Christmas Eve starts quietly

and it is exactly what I need.

Lying in my bed I keep the

blanket wrapped around my body

I have been at 6-Spot

everyday for the last five days

and I’m spent.

 

Ms. Francine has been constantly worried,

trying to talk to

me.

I wish she’d let me be.

Suddenly everything she does makes me mad.

The caring and sharing

suddenly feels overbearing.

I don’t need her sympathy.

God it has been such a week.

I haven’t given a second look to the note

Benji wanted to leave for me

because when I think about it

my soul bleeds.

I don’t need that.

Not when I need to be strong.

Strong so Mom will work

to get me back

even though Benji is making me pick

up his slack.

I can be everything my

mother needs

and I am going to prove that

when we celebrate Christmas

together.

 

99.

 

I do my best to remain hopeful

over the fact that Christmas Eve happiness

is dependent

on a woman I shouldn’t count on

yet still long

for.

I’m in Ms. Francine’s car.

I feel like half my life is spent

sitting in this vehicle

as she takes me from one place to the next

meetingstherapyschool.

Now

on the eve of Christmas

I’m sitting here like a fool

waiting for Mom to show.

 

“Louisa, it’s been fifteen minutes since you were supposed to meet, would you like to use my phone to call her?” Ms. F asks.

 

“No, just give her a few more minutes. She’ll be here.”

 

Come on

don’t forget now, after this week.

I’m on a losing streak.

Come on

I don’t want it to happen this way.

I somehow want Ms. F to be proven wrong.

Not like she’s told me she wants my mom to fail

to not follow through,

but somehow it’s like I think
she thinks

she wouldn’t.

Come on

I never need much

ask for much

tell too much

but right now I want to prove to Ms. F-

the one who is always a show

never lets go

or forgets or misses a beat

that my mom

remembers

me.

 

“It’s been thirty minutes, Louisa. What are you thinking you’d like to do?”

 

“I don’t care,” I say in the exact way I spoke to her a year ago.

 

The difference was, then

I really didn’t

care.

And now

I do.

But what does that say about

Mom

Dad

Benji

Ms. Francine

Margot

Me

if I admit that?

 

We sit in silence another thirty minutes.

I can’t bear to look at her

or say a word.

I want her to say what I’m thinking

so I can be mad at her for saying

the things I think.

Things like:

“Where the fuck is she?”

“What the hell is more important than me?”

“Why am I all alone again,

like every shitty day of my life?”

 

“Let’s go.

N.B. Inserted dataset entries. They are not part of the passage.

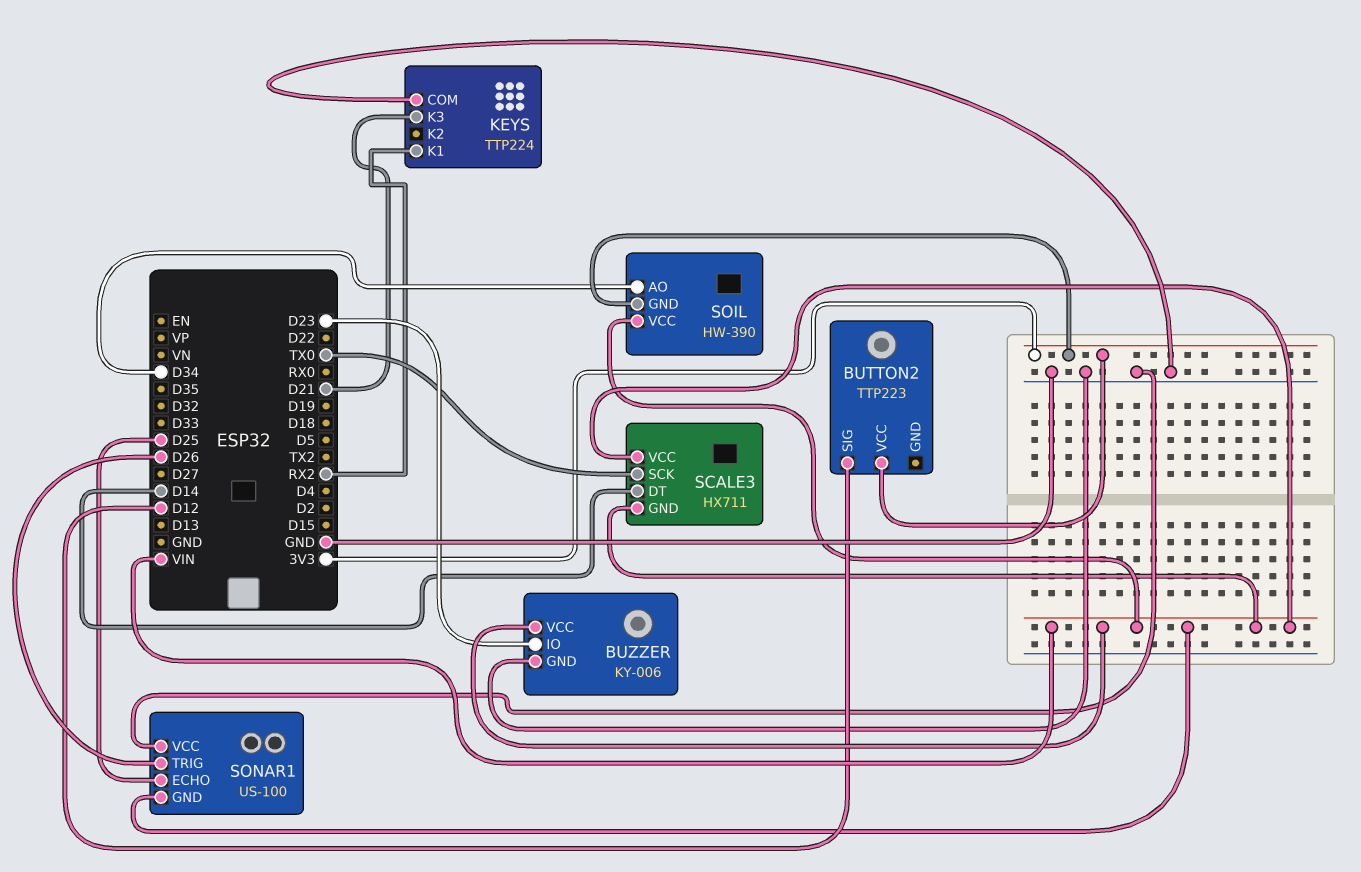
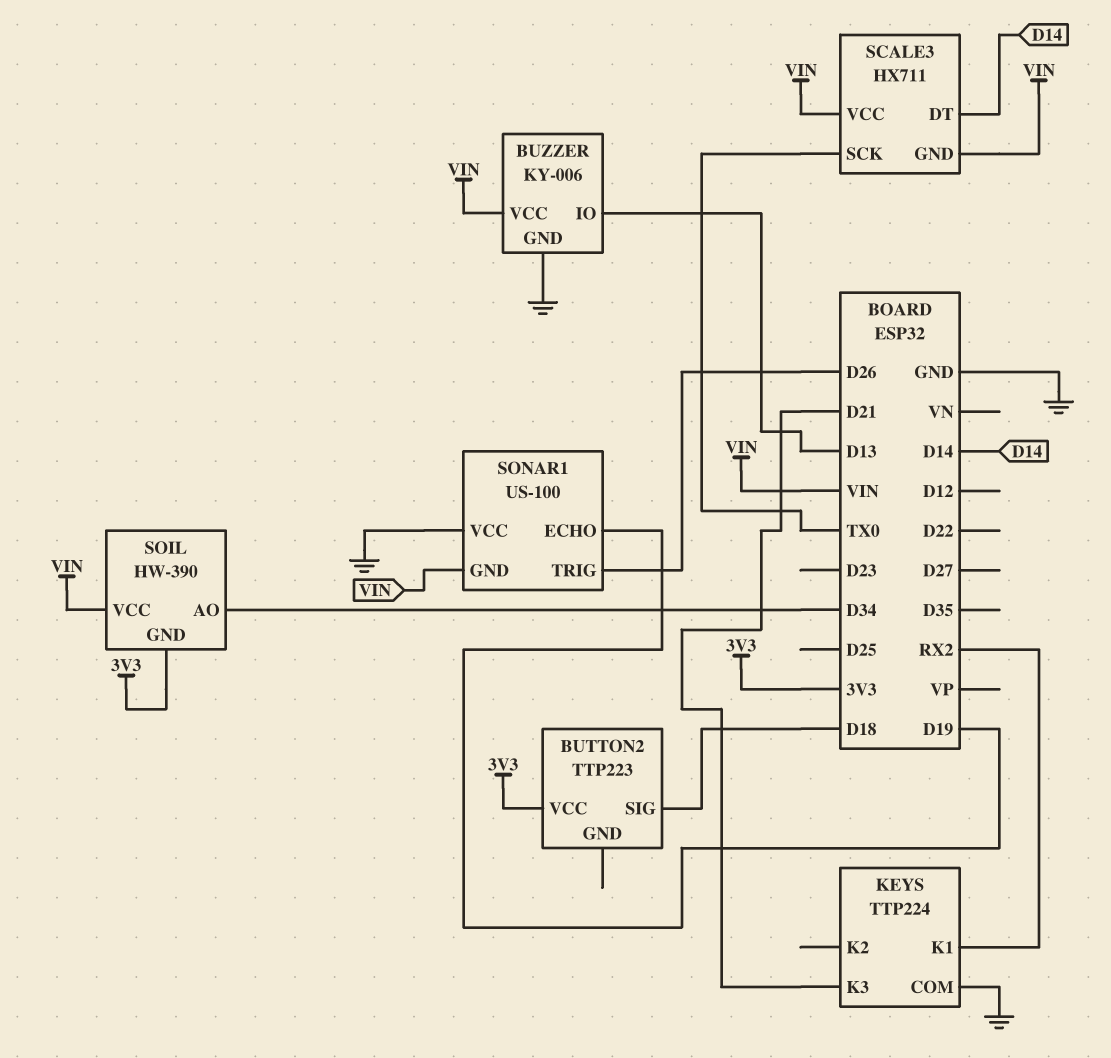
BUTTON2 pin SIG: D12 -> D18
BUZZER pin IO: D23 -> D13
SONAR1 pin ECHO: D25 -> D19

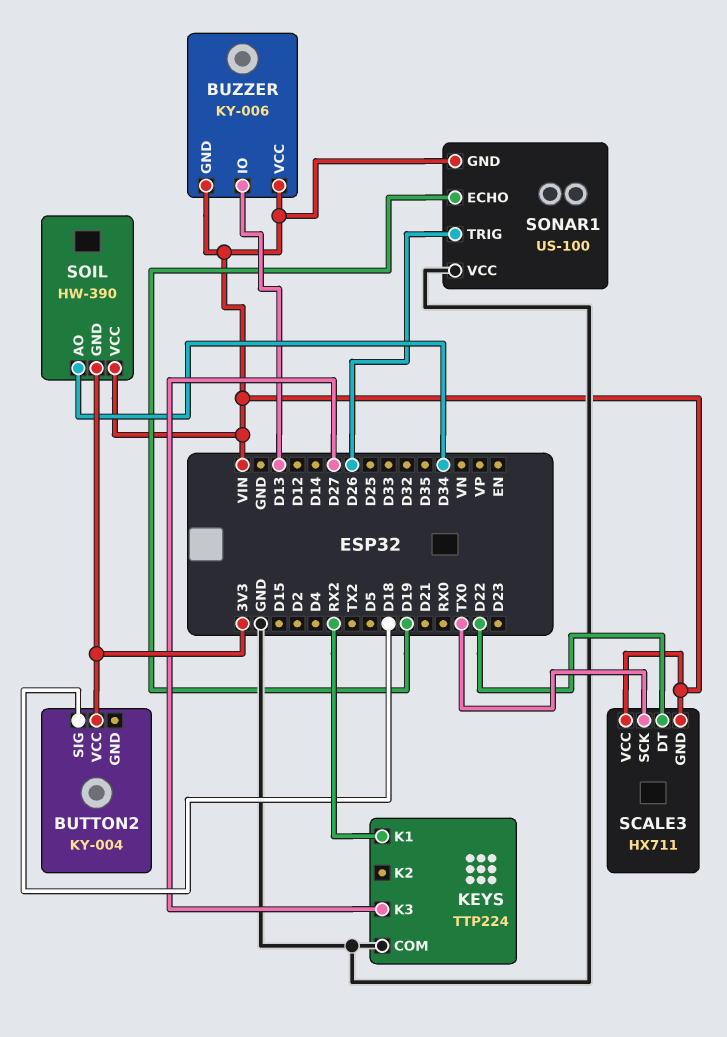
BUTTON2: TTP223 -> KY-004
BUZZER pin GND: GND -> VIN
KEYS pin K3: D21 -> D27
SCALE3 pin DT: D14 -> D22

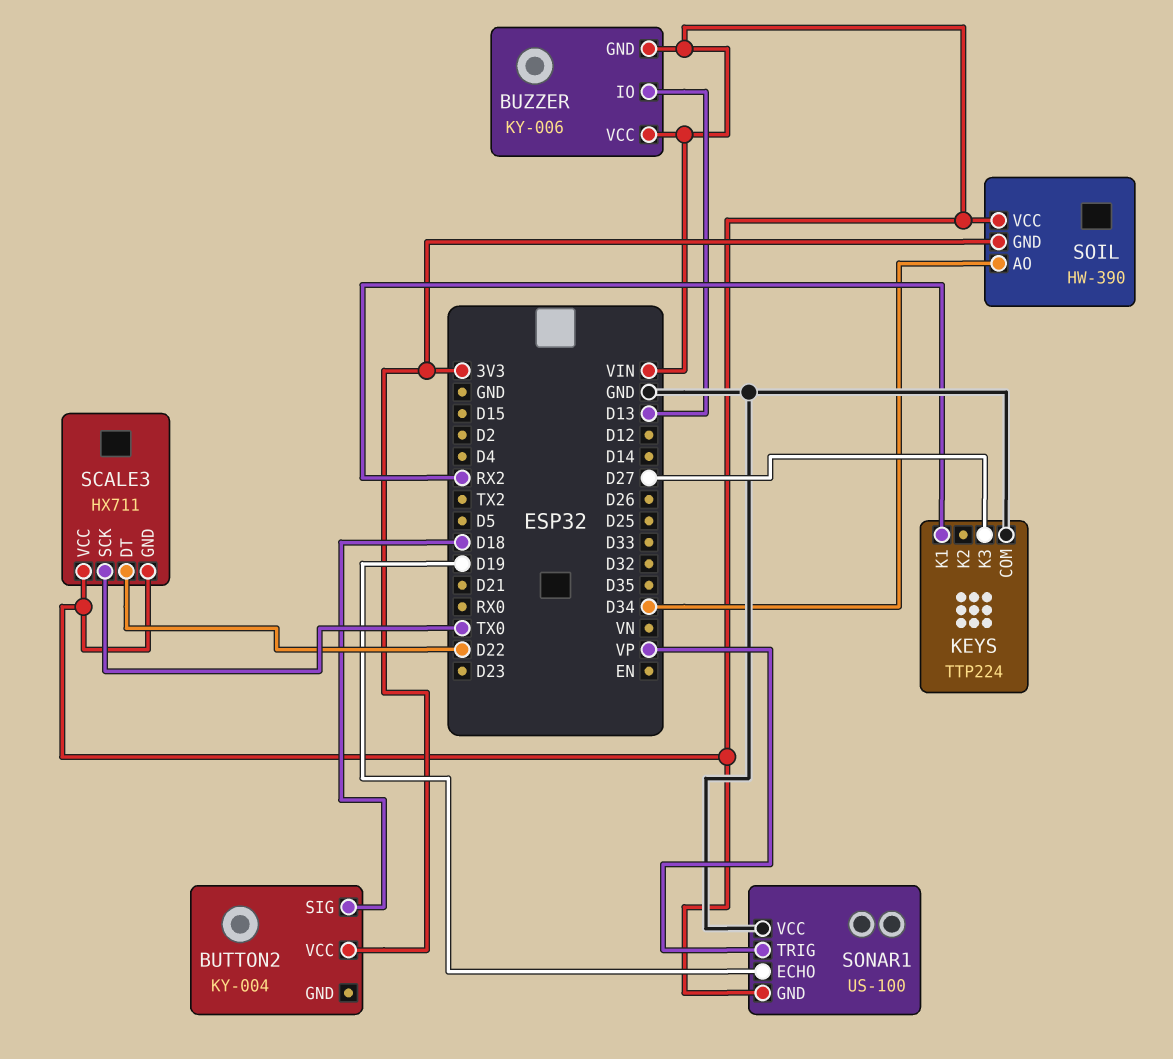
SONAR1 pin TRIG: D26 -> VP

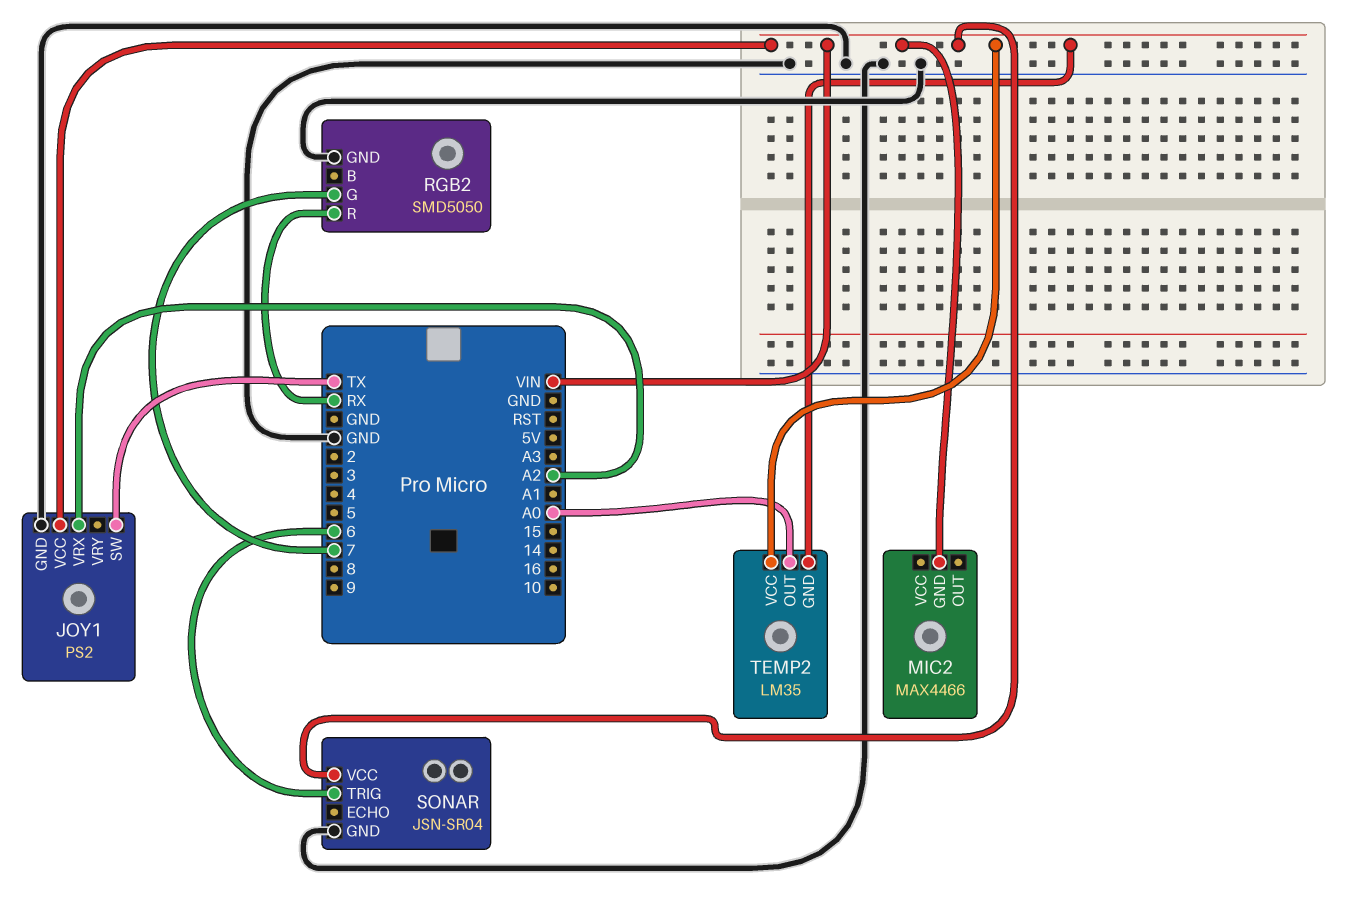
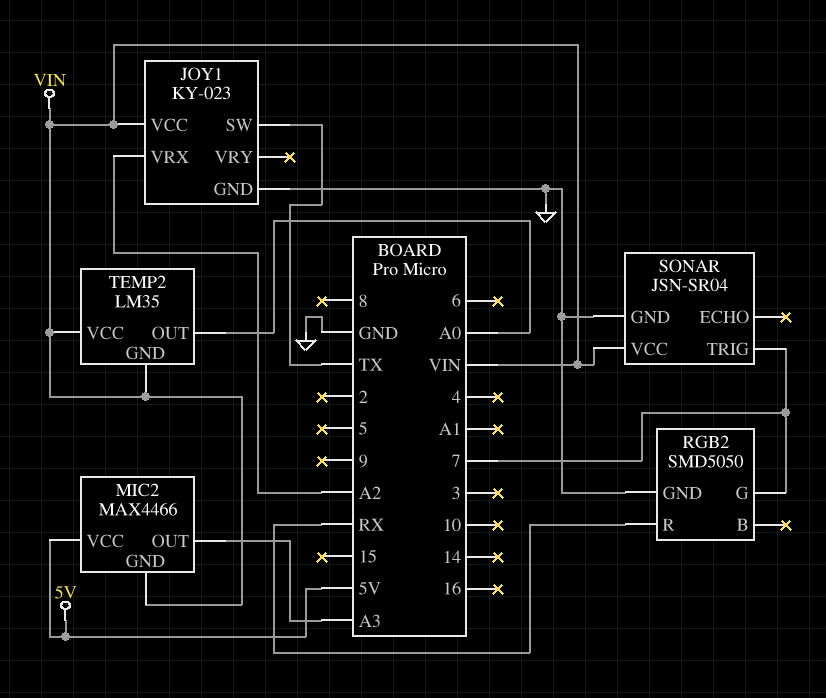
JOY1: PS2 -> KY-023
MIC2 pin OUT: none -> A3
MIC2 pin VCC: none -> 5V
SONAR pin TRIG: 6 -> 7

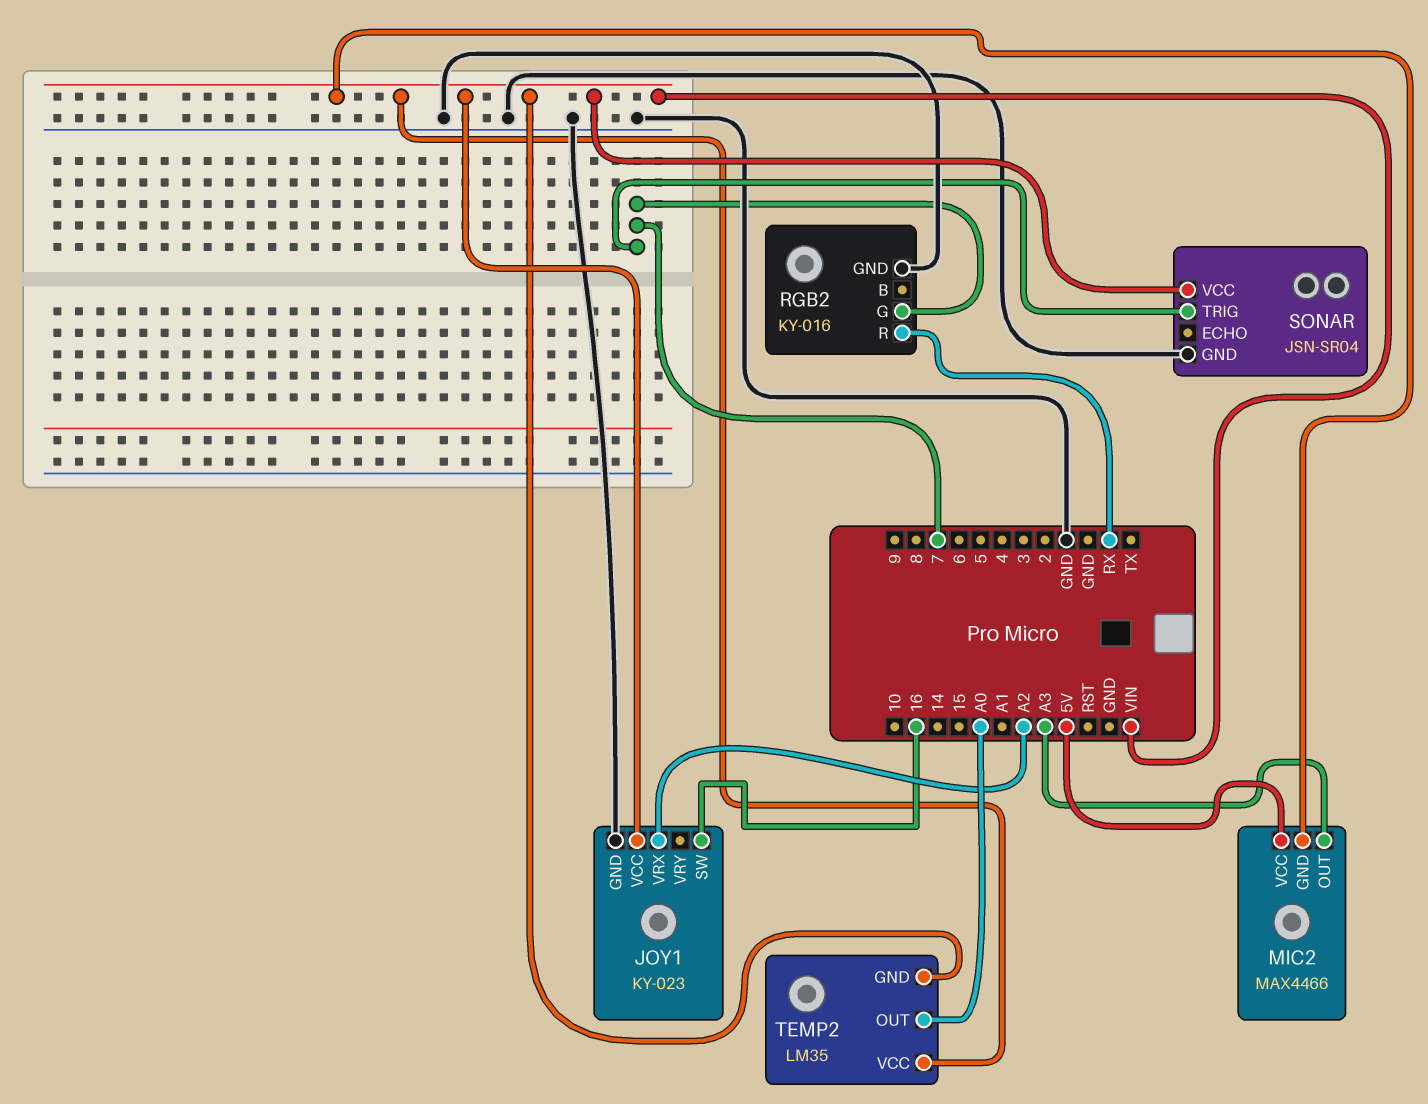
JOY1 pin SW: TX -> 16
RGB2: SMD5050 -> KY-016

She’s not coming,” I whisper.

 

Ms. Francine reaches over to take my hand

her olive branch to let me know

she understands.

I pull away

fast.

As much I hate my mom and all that

she’s done to me

as she sat by and

watched as my dad destroyed me,

she’s still my mom.

 

And I keep holding out hope

that one-day

she’ll find a way to pay me back

for the past.

 

I was hoping she’d start tonight.

 

Instead

I’m driving to Ms. F’s

cousin’s house, on our way

to pick up Margot.

A happy family dinner where everyone

can celebrate the fact

they all have more

than I’ve got.

 

100.

 

The cousin is KiKi and

she’s loud and in charge

and talking my ear off

the moment I enter her house.

I head to the bathroom

as fast as I can.

Avoiding the toddler tantrum

happening in the hallway

and the adults laughing as they

pour champagne.

I turn on the fan and I turn on the water.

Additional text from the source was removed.